Rev Dr Callan Slipper, Chair of the CTE Trustees and Chair of the Society for Ecumenical Studies shares his Reflection of the Month for November.
One of the most exciting things I have found in spirituality is the vision of human beings that the gospel offers me. The recognition that each person, in some mysterious but real way, is Jesus is immensely challenging for me. And it also lets the heart soar in the face of each person—even in those inevitable moments when the other person is difficult or even painful to be with. If the other is Jesus, then a happy encounter is happier and a tough one is sweetened, and in both I am more able to use such reason as I have to be properly at the service of the other, including in those rare moments when strong words may be necessary.
This discovery has implications beyond my spiritual life. It is also fundamental for both mission and ecumenism. For mission, because if I have respect for Jesus I meet in others, I will approach them with respect, and I will be able both to listen and to offer my witness, in deeds or in words, in a way that reflects the beauty of the gospel. For ecumenism, because the same profound respect I have for those who are not explicit followers of Christ will shape my approach to members of other Christian communions.
Such an approach can be underpinned by a lovely theological vision, which lifts the veil a little on the mystery of the presence of Jesus in all of us.
The first thing that comes to mind in this context is Jesus’ own declaration in Matthew 25 regarding what is needed for eternal salvation. For our final examination, rather shockingly (if we listen closely), Jesus makes only one stipulation: whether we have loved. And he defines this in words translated in the NRSV as: ‘Truly I tell you, just as you did it to one of the least of these who are members of my family, you did it to me’ (Matthew 25:41).
To rub the point in, Jesus’ list of instances of where he is loved includes visiting people in prison.
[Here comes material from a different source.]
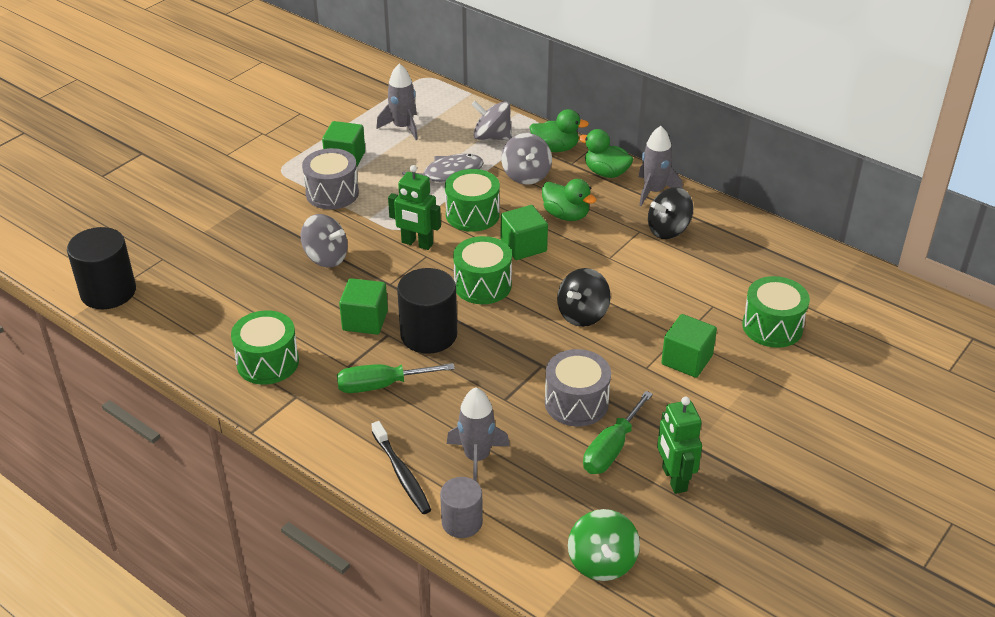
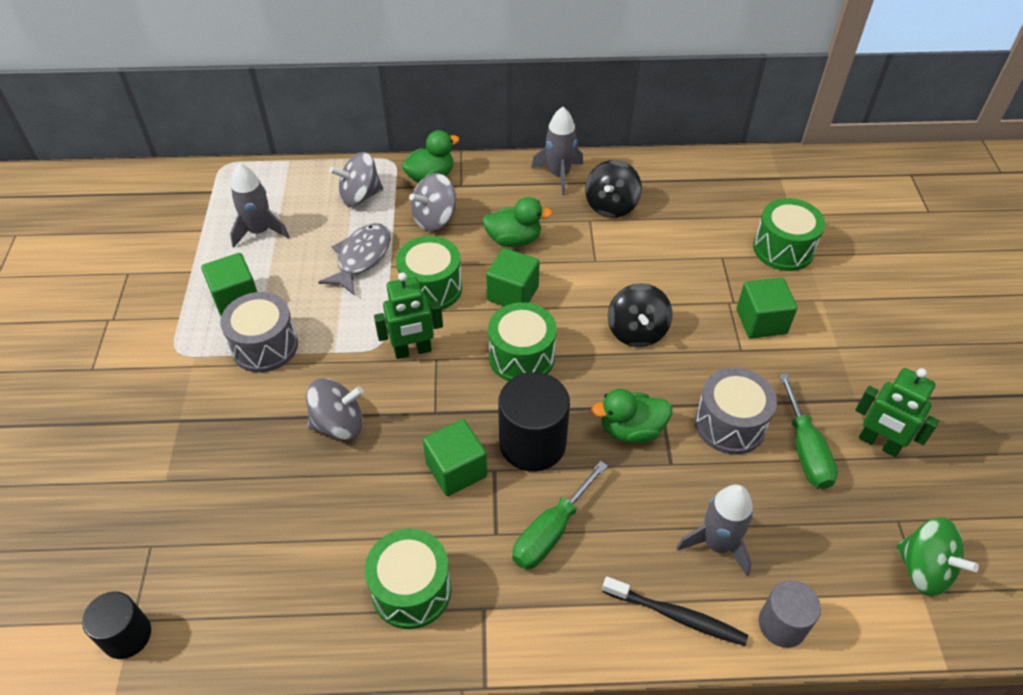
camera: 40 degrees left, 10 degrees up
(108, 292) = (127, 635): black cylinder -> black cylinder, size x0.62
(526, 175) = (435, 219): grey spinning top -> grey spinning top turned 105 degrees clockwise
(606, 173) = (500, 178): green duck -> green duck (631, 430)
This is not just a suggestive image for those in the prison of sin, but means those genuinely likely to have fallen short of at least one of the Ten Commandments. It means those who, like the rest of us sadly, are sinners.
But Jesus died to save sinners. On the cross he drew near to every single human being in his or her worst self. Having become our brother through the incarnation, the Eternal Word of God entered into solidarity with us frail humans by bridging the final gap when he took our sinfulness upon himself. In the apostle Paul’s expression, the one who knew no sin was made to be sin so that we might become the righteousness of God (see 2 Corinthians 5:21).
Not only when we allow the Holy Spirit to work in our lives, when we live in grace, does Jesus bring us to share in him. But also through his work on the cross, when we are not living by grace and have closed ourselves from God, Jesus reaches out to us, draws near and brings us to share in him. Of course, only if we accept his invitation do we become his brothers and sisters as living members of the body of Christ. But even before we enter life, he has come to us. Thus in every part of us, those parts in grace and those in sin, there is his saving presence.
I find that to live in the reality of Jesus present in the whole of each person, a simple refrain helps me bear in mind the value God puts on human persons. This refrain keeps me in tune with Jesus who, by giving his life for us (and would have given it even for a single one who had strayed), valued each one of us as equal to himself: infinite in worth and infinitely deserving of love. I repeat to myself: ‘You are infinitely valuable; you are infinitely lovable.’ If one drop of the ocean of God’s love comes into me, this is a moment of mission and the beginning of the possibility of genuine unity, that unity which waters the divided world by ecumenism.
Callan Slipper (PhD, Lancaster University) is the Chair of Trustees for Churches Together in England. He also chairs the Society for Ecumenical Studies. He was ordained priest by the Church of England in 1994 and lives in London in a community of the Focolare Movement (one of the Charities and Networks in Association with CTE), where he strives to practise the Focolare’s spirituality of unity. He is a member of the Focolare Movement’s international study centre, the Abba School. Until 2022 he was National Ecumenical Officer for the Church of England’s Council for Christian Unity. Prior to that, he had been both a County and a Denominational Ecumenical Officer. He is the author of Five Steps to Living Christian Unity and Enriched by the Other: A Spiritual Guide to Receptive Ecumenism.